Un chapitre est généralement réalisé ainsi : L’auteur·e conçoit le scénario en réalisant un brouillon, une sorte de story-board qu’on appelle le name (namu). Ce brouillon contient les dialogues, les grandes lignes de la mise en page (la narration). Ensuite, l’auteur·e va rencontrer son ou sa tanto pour en discuter, soit dans les bureaux du magazine, soit dans un café. Les tanto peuvent demander des changements (et ne s’en privent pas), estimant que telle ou telle partie n’est pas assez bonne, donnant ainsi des conseils pour rendre l’histoire plus attractive. Cela peut concerner un point de vue, un enchainement de cases, un dialogue, etc. Une fois que mangaka et tanto sont d’accord sur le chapitre, il est temps de passer au crayonné. C’est l’auteur·e qui s’en occupe et qui dessine toute les pages au crayon. Ensuite, c’est la phase de l’encrage. L’auteur·e peut s’en occuper entièrement ou déléguer une partie plus ou moins importante du dessin à encrer (les décors, les onomatopées, une partie des personnages). Les trames sont généralement posées par les assistant·e·s, tout comme la typographie des dialogues (qui peut aussi être faite par l’imprimeur). Une fois que tout est terminé (généralement juste à temps), les planches sont rendues au tanto qui les remet à l’imprimeur. Depuis quelques années, la transmission des planches se fait par Internet car l’outil de travail est de plus en plus informatisé.

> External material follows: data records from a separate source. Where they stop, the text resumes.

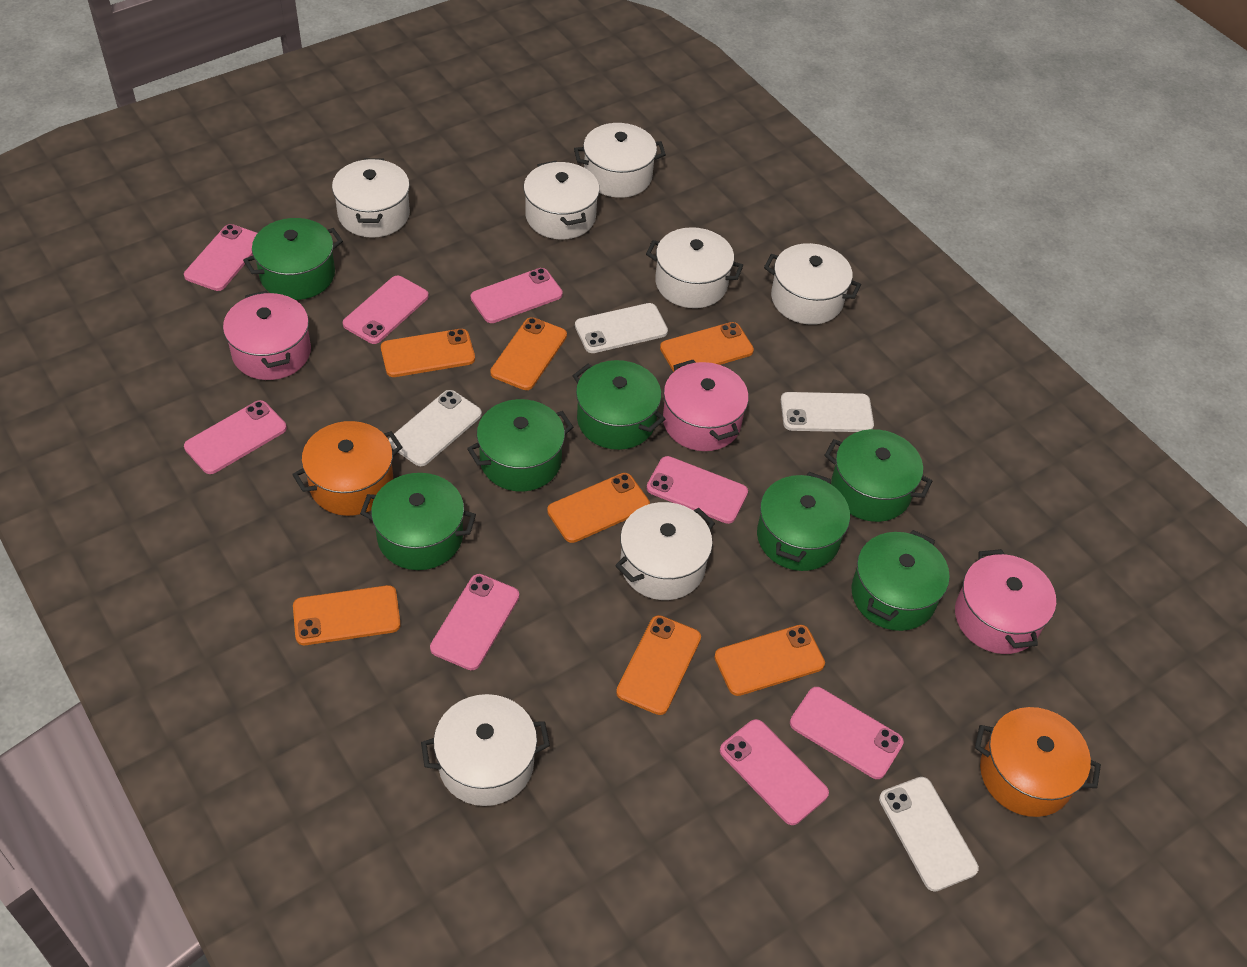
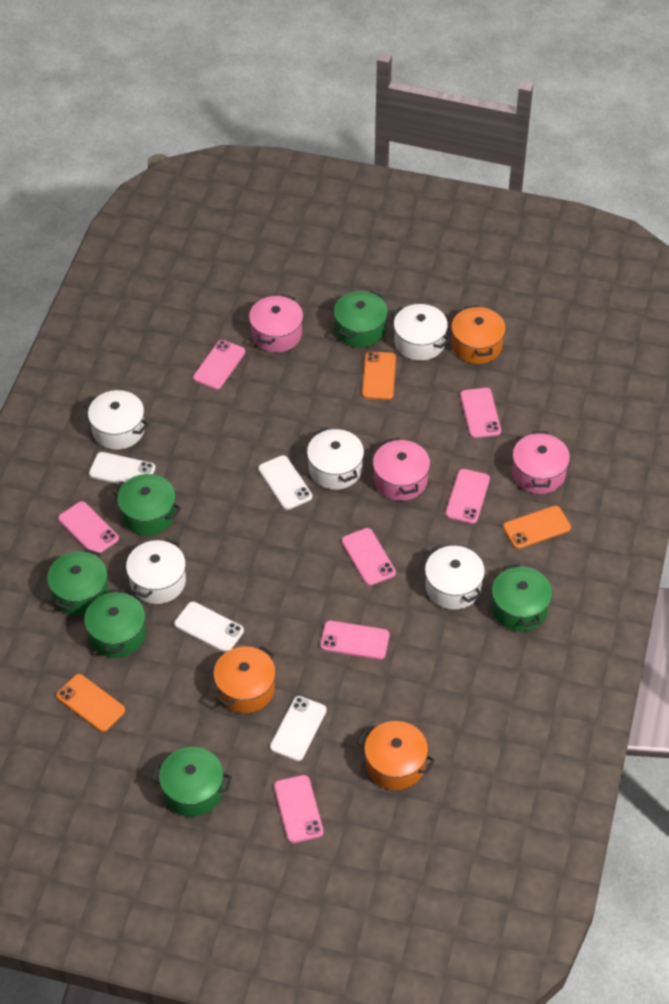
green pot: 7 -> 6
orange phone: 7 -> 3
orange pot: 2 -> 3
pink phone: 8 -> 7
white pot: 7 -> 5

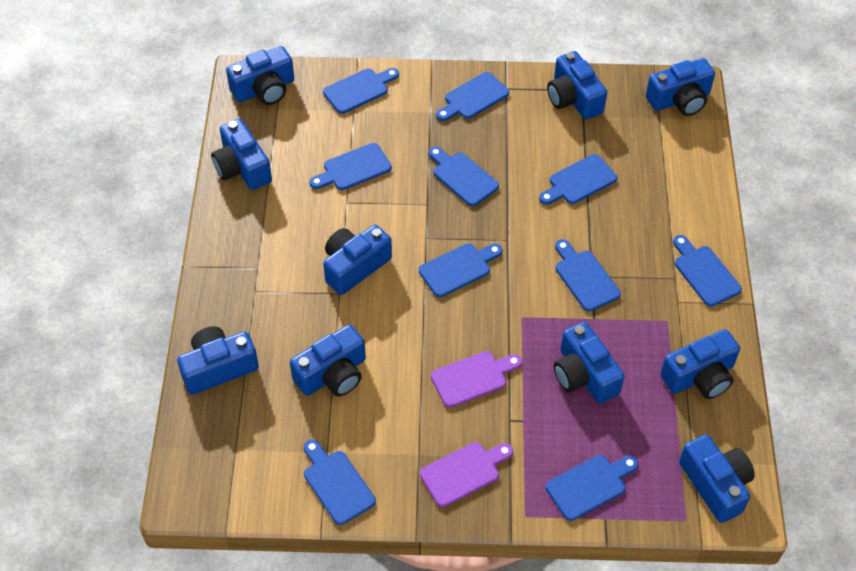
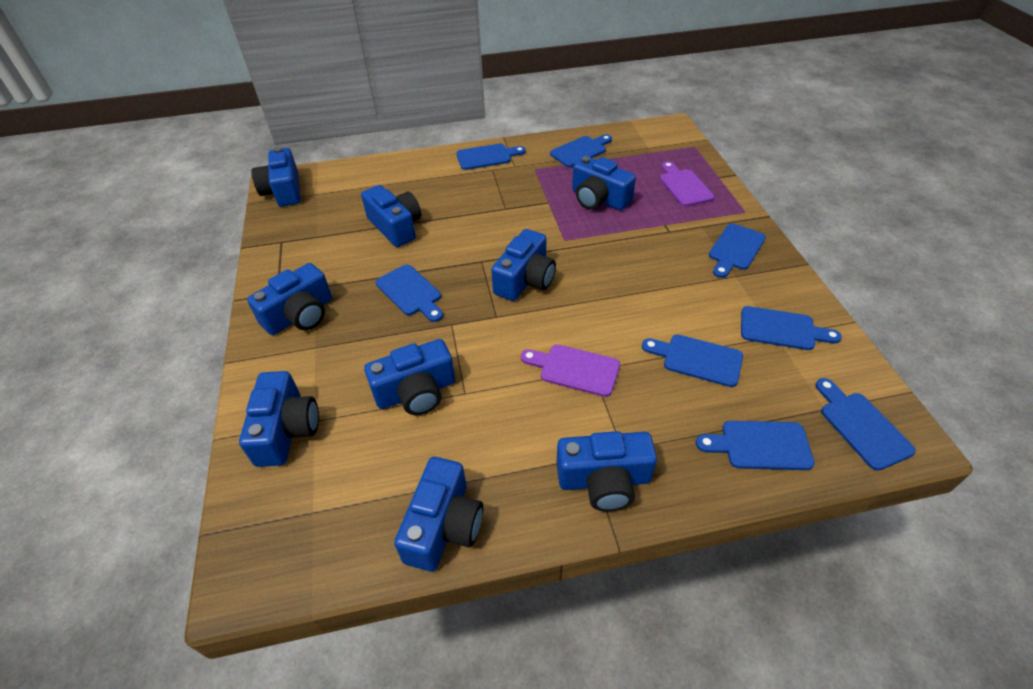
blue camera: 10 -> 9
blue cutting board: 10 -> 8

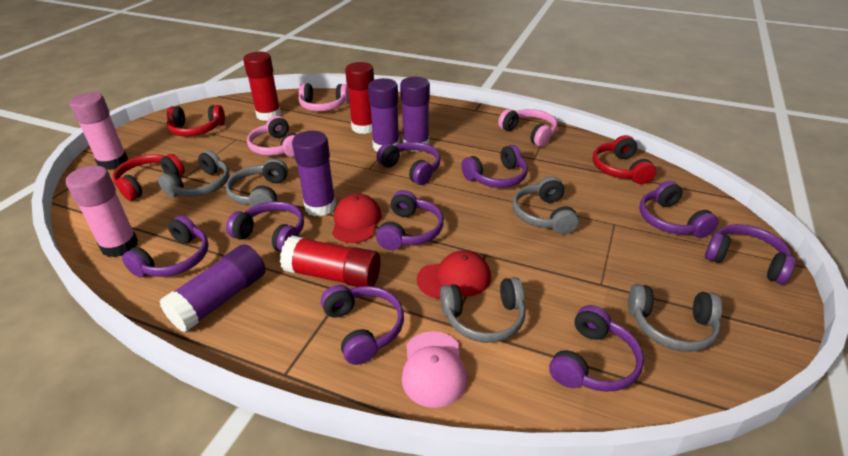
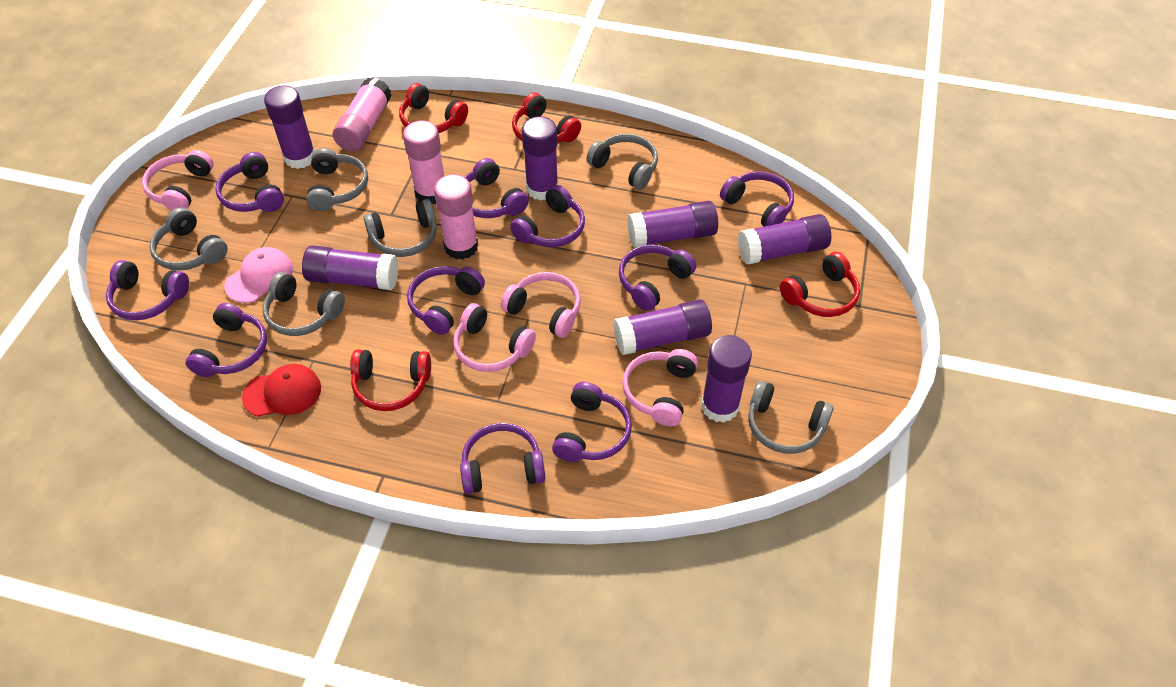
grey headphones: 5 -> 6
pink glue stick: 2 -> 3
pink headphones: 3 -> 4
purple glue stick: 4 -> 7
purple headphones: 9 -> 10
red cap: 2 -> 1
red glue stick: 3 -> 0
red headphones: 3 -> 4

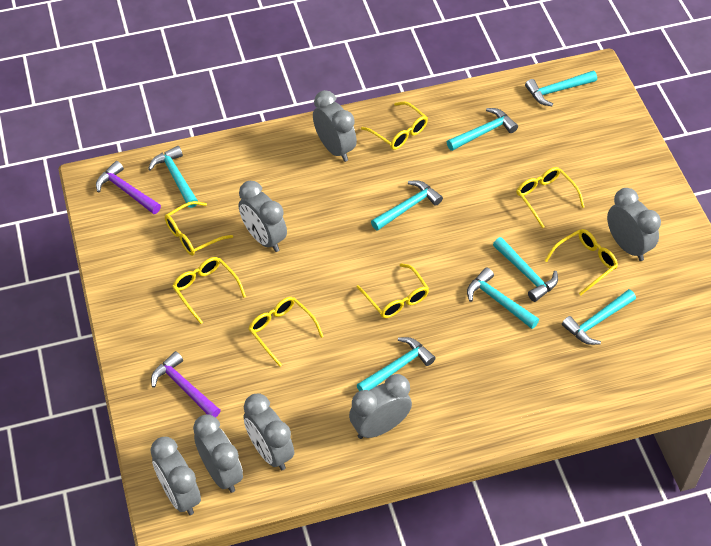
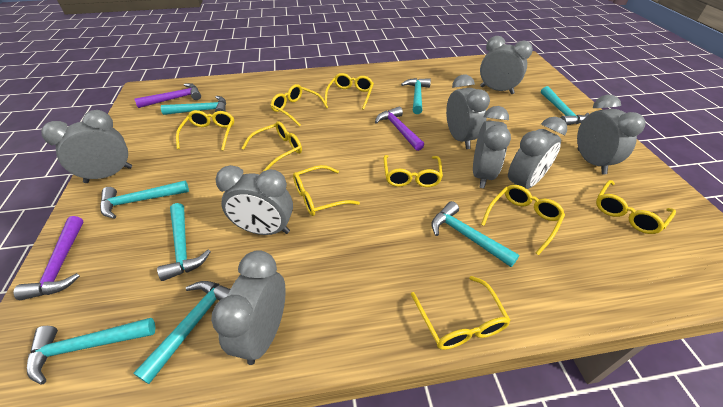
grey clock: 7 -> 8
purple hammer: 2 -> 3
yellow glasses: 7 -> 9

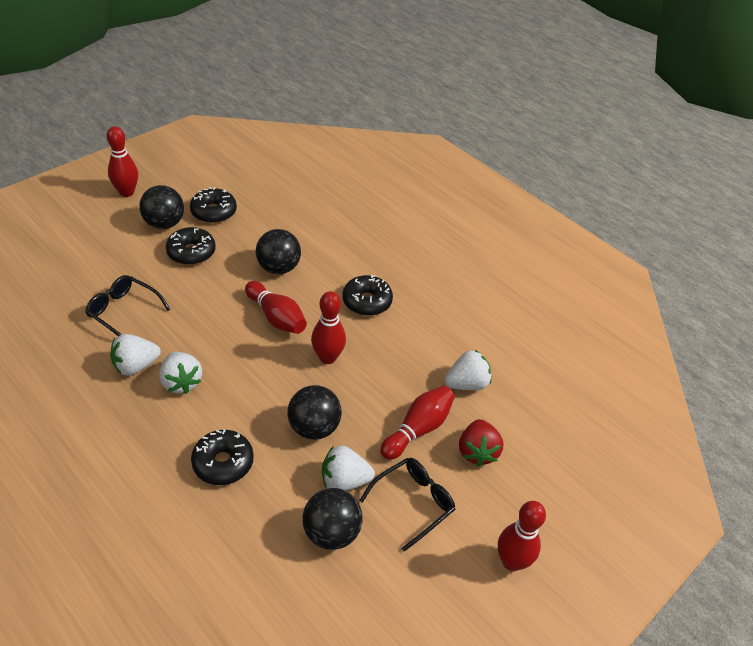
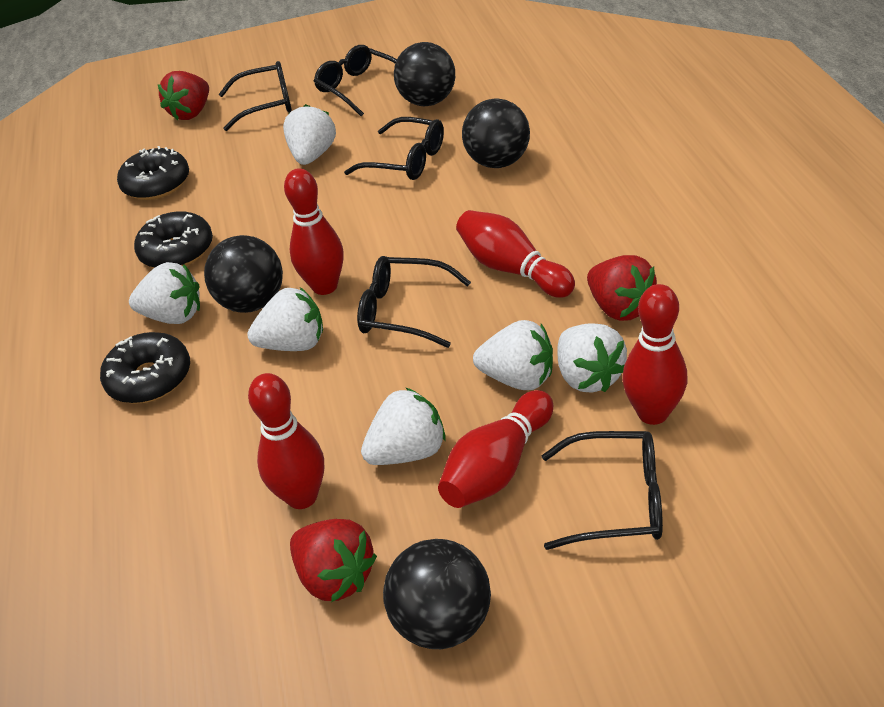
black donut: 4 -> 3
black glasses: 2 -> 5
red strawberry: 1 -> 3
white strawberry: 4 -> 6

Pour un hebdomadaire, cela occupe généralement six jours sur les sept de la semaine. Le dimanche, l’auteur·e peut se reposer. Les assistant·e·s, pour un hebdomadaire, interviennent généralement les trois derniers jours. Mais cela peut varier d’un·e auteur·e à l’autre, selon sa façon de travailler. Créer des histoires pour un mensuel donne plus de temps pour s’organiser, mais il y a souvent plus de planches à produire. Il est à noter que certain·e·s passent d’un magazine hebdomadaire à un mensuel car ils ou elles n’arrivent pas à suivre le rythme ou que cela correspond mieux au récit. Il y a aussi la possibilité de paraitre un numéro sur deux.
De plus en plus, les mangashi ne sont plus imprimés mais sont disponibles uniquement sur Internet. La lecture sur téléphone portable est une façon de consommer du manga qui est de plus en plus importante au Japon.
Caractéristiques
Comme cela a déjà été évoqué, faire du manga consiste à reprendre plus ou moins plusieurs caractéristiques de la bande dessinée japonaise.

La première des caractéristiques du manga est certainement le noir et blanc et le petit format qui les font ressembler à nos livres de poche. En effet, pour des raisons historiques de coût de création et de fabrication, le choix du N&B s’est imposé dans le développement des magasines d’après-guerre (avant, ils étaient fréquemment en couleur ou en bi ou trichromie). Les trames (mécaniques, c’est-à-dire autocollantes, puis informatiques) ont rapidement permis de donner du volume au dessin en l’absence de couleur. Cette utilisation des trames donne un cachet particulier au dessin qui est spécifique au manga. Il faut dire que les trames sont très variées au Japon et permettent de réaliser de nombreux effets, même si cela ne se voit pas trop sur certaines créations. La taille des mangas reliés est souvent comprise entre A5 (les deluxe) et A6 (les bunko). Le format le plus commun est le B6.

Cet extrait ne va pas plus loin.